Why Twitter's Alt-Right Banning Campaign Is Alt-Right's Best Recruitment Tool - generic_user
https://www.techdirt.com/articles/20161117/09343936070/why-twitters-alt-right-banning-campaign-will-become-alt-rights-best-recruitment-tool.shtml
======
alexc05
Alternatively by not amplifying their voices Twitter is not morally culpable
in supporting them. That is a fair position to take. Additionally, it is a
clear signal that the speech "type" has social repercussions in terms of loss
of privilege.

Some countries do have laws against hate speech
[https://en.wikipedia.org/wiki/Volksverhetzung](https://en.wikipedia.org/wiki/Volksverhetzung)
[https://en.wikipedia.org/wiki/Hate_speech_laws_in_Canada](https://en.wikipedia.org/wiki/Hate_speech_laws_in_Canada)
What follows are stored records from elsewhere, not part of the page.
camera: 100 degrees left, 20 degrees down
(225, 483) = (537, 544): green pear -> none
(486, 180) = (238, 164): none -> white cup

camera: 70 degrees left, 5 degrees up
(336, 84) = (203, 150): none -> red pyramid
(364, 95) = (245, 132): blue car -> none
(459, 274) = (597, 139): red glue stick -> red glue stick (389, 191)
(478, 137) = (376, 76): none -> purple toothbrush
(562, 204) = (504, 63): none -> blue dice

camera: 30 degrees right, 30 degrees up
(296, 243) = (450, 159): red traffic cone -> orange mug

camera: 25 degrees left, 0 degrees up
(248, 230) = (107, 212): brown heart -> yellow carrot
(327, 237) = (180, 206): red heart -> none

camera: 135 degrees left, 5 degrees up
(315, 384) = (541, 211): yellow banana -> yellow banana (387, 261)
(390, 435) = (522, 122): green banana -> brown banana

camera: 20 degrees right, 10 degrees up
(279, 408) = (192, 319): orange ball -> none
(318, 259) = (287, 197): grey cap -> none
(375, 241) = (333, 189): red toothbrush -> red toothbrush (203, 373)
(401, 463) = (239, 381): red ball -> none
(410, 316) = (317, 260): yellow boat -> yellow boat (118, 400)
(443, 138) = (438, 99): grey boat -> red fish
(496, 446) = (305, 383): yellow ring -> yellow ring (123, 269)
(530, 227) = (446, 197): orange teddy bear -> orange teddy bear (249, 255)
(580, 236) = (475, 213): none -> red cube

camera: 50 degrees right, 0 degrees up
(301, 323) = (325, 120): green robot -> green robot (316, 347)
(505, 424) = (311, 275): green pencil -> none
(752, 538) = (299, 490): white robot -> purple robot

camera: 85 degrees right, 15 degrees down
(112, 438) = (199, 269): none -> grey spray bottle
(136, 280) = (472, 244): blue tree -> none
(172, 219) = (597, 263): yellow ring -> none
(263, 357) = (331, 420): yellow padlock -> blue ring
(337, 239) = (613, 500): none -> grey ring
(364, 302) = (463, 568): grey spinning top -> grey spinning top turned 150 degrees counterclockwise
I generally agree that by driving them underground, you lose the ability to
challenge them, but that has to be weighed against the degree to which they
are permitted to spread their ideas by being allowed to spew their rhetoric
with impunity.

I don't know that being kicked off twitter will necessarily mean that they
_grow_ \- but - it will mean that twitter no longer holds a moral
responsibility for enabling them.

I think that's a fair choice to make.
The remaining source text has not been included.